Richard III saw this as the season of his discontent, but in
2010, winter is proving to be a happy time for computer users. It sees the
launch of app stores both for Mac OS X and for Google's Chrome OS. Both have
already been announced, and Google's is already available.
The Chrome App Store brings together Internet-based applications in a way that
makes it easier for people to consume them. It lists them all on a single,
searchable site, and presents them in an attractive layout, similar to that
found in Apple's app store for the iPad and the iPhone.
Now, Apple is doing the same. It will feature an app store in its OS X
operating system bringing together applications that it approves of in a single
place. This won't stop third parties from selling applications not listed in
the app store, but it will make it easier for users to find and download the
software that they like.
What's here for the enterprise? The concept of providing users with online
catalogues of applications and online services could revolutionise the way that
they interact with the IT department. Ask yourself how your users procure
applications for use in their work, and how you provision them? How easy is it
for users to find and access the functions that they want? How fluid is the
exchange of information about those applications and how well they perform?

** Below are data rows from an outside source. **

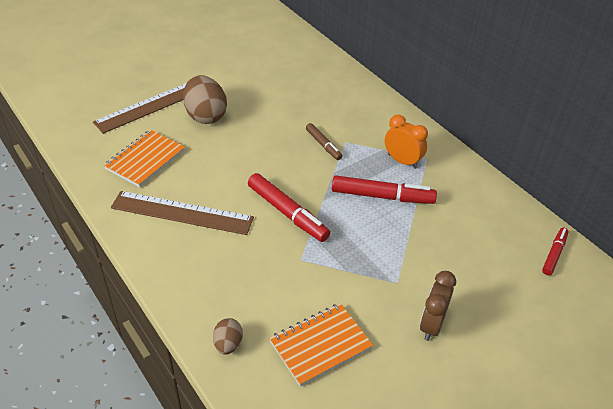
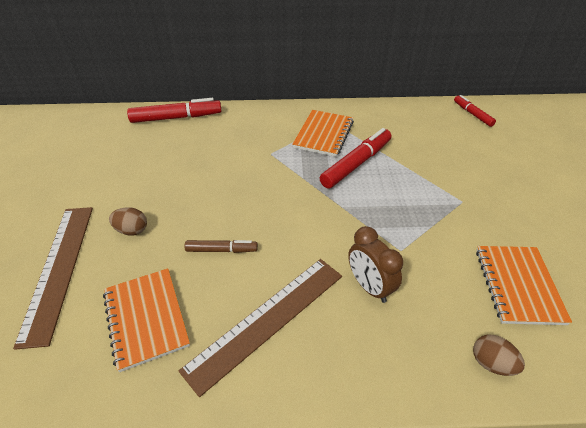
camera: 55 degrees left, 0 degrees up
(205, 116) = (132, 230): brown egg -> brown egg, size x0.51
(287, 213) = (333, 232): red marker -> red marker (176, 118)
(323, 145) = (262, 168): brown marker -> brown marker (221, 250)
(402, 161) = (323, 134): orange clock -> orange notebook
(431, 325) = (518, 204): brown clock -> brown clock (369, 287)

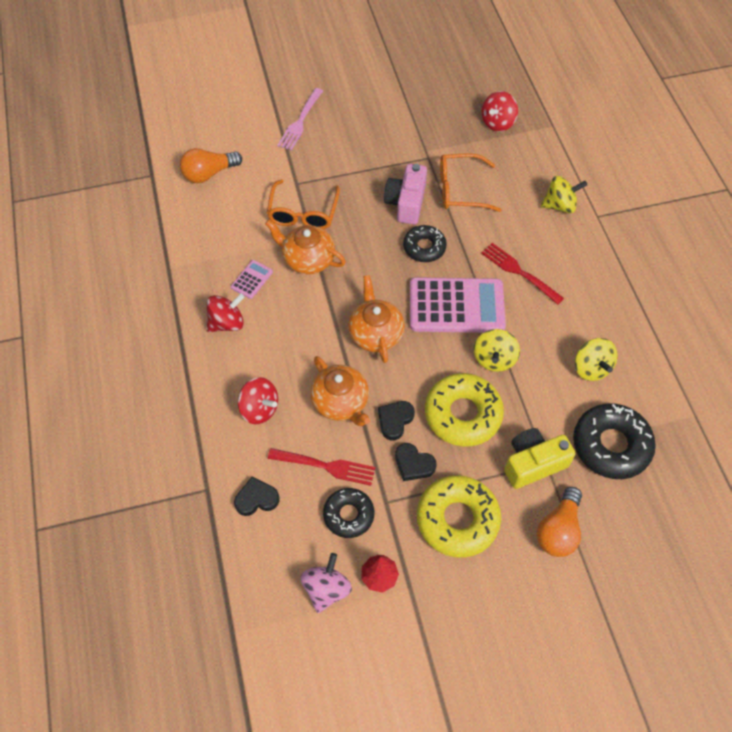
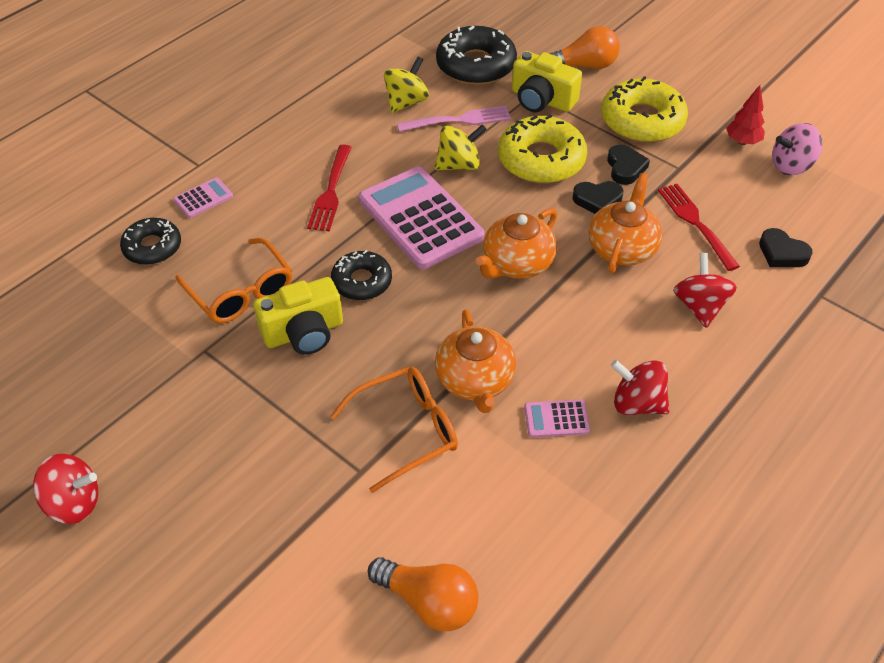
camera: 125 degrees left, 10 degrees down
(300, 121) = (229, 547): pink fork -> pink fork (458, 120)
(348, 515) = (718, 185): black donut -> black donut (152, 247)
(406, 203) = (304, 332): pink camera -> yellow camera
(497, 123) = (88, 310): red spinning top -> red spinning top (74, 503)
(560, 205) = (203, 198): yellow spinning top -> pink calculator

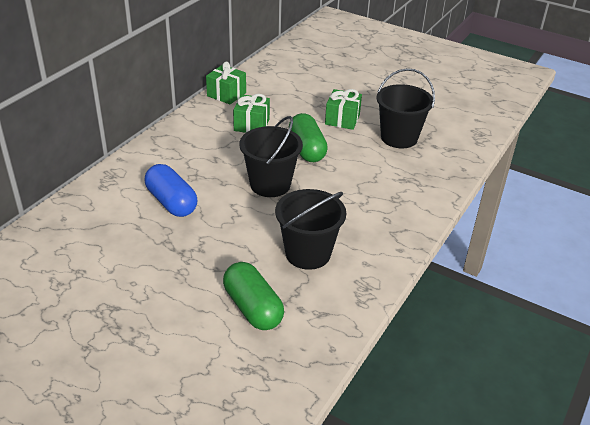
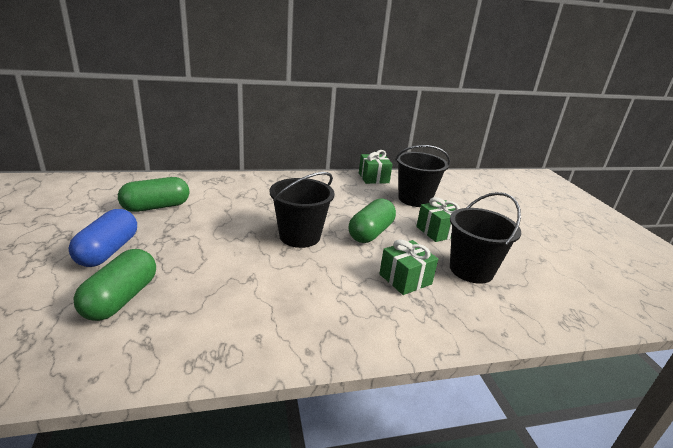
camera: 45 degrees right, 10 degrees down
(120, 237) = (156, 207): none -> green capsule
(171, 202) = (220, 208): blue capsule -> blue capsule (108, 251)
(251, 125) = (358, 199): green gift -> green gift (405, 279)
(308, 253) = (231, 294): black bucket -> black bucket (414, 199)

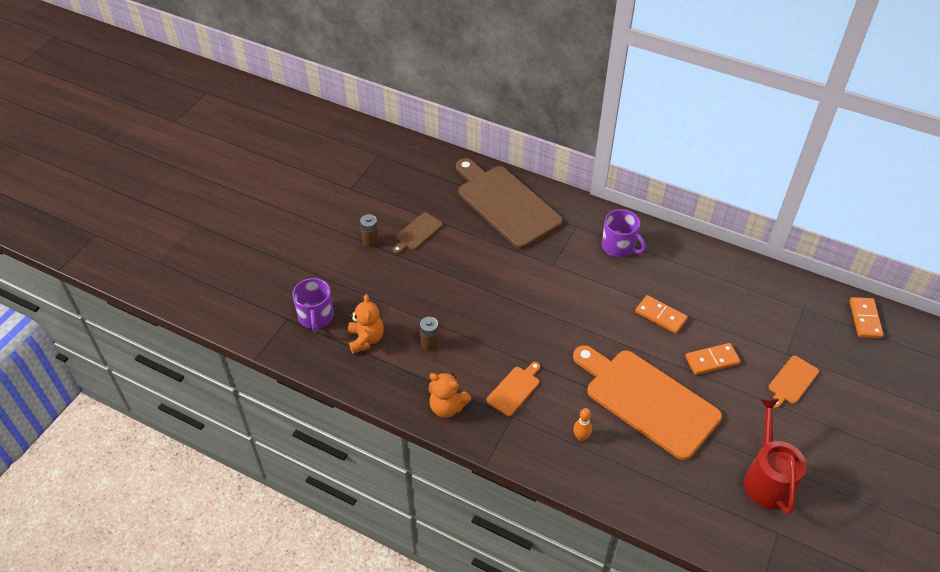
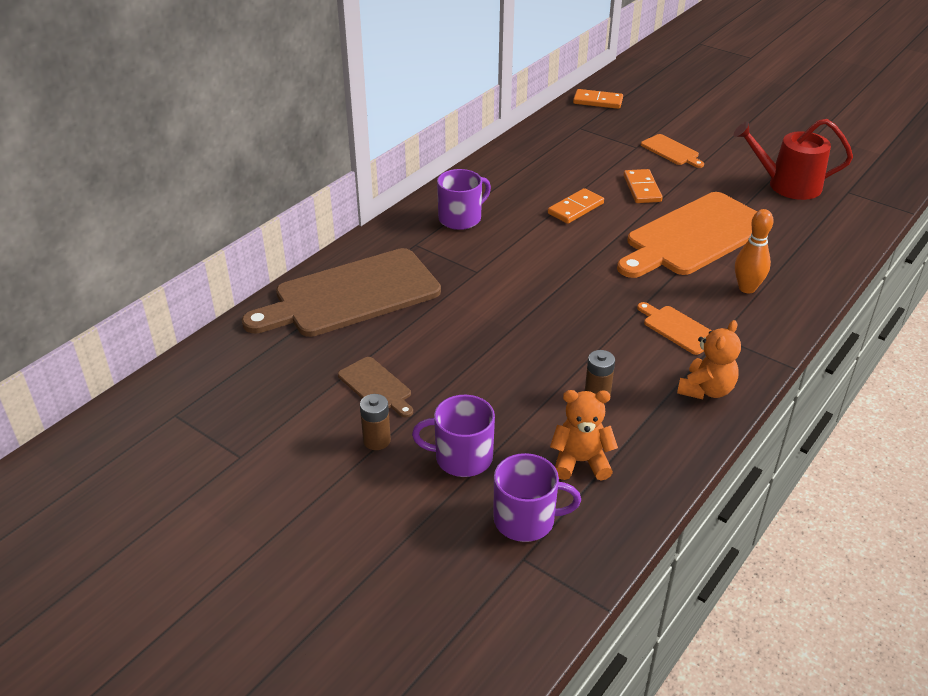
camera: 80 degrees left, 10 degrees down
(362, 281) = (462, 457): none -> purple mug
(581, 437) = (747, 288): orange bowling pin -> orange bowling pin, size x1.53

The combination of app stores with cloud computing environments could bring new
vitality to IT in the workplace. Cloud-based companies such as Salesforce are
already providing application platforms that independent software vendors can
use to develop custom services using their infrastructures. These are then made
available through AppExchange,
its cloud-based app store, and applications can be rated by users.
It is easy to see how techniques such as these might make it possible to
promote cloud computing and service-oriented architectures to line of business
managers and users. If cloud-based applications and services developed by
internal departments and third party partners could be displayed in this way,
it would bring home the benefits of an online application infrastructure to
users. It might also soften the blow when organisations pursue desktop
virtualisation and find themselves trying to convince an unwilling user base.
Rudimentary versions of this concept have been pursued before. In the early
2000s, Universal
Description Discovery and Integration (UDDI) gave companies a software
stack that enabled them to publish centrally accessible services, based on the
then-new concepts of SOAP. Today, SOAP, other forms of XML-based API, and
architectures such as REST are enabling far more applications and services to
integrate with each other online. The time for cloud-based app stores in the
enterprise may just becoming of age.
This concept could promote the use of IT in general as a more responsible,
user-oriented business function. It could, in short, make IT sexy again in the
enterprise. And as CIOs strive to redefine their departments as corporate
assets and strategic partners, that could be a powerful tool in the battle to
win the hearts and minds of business users.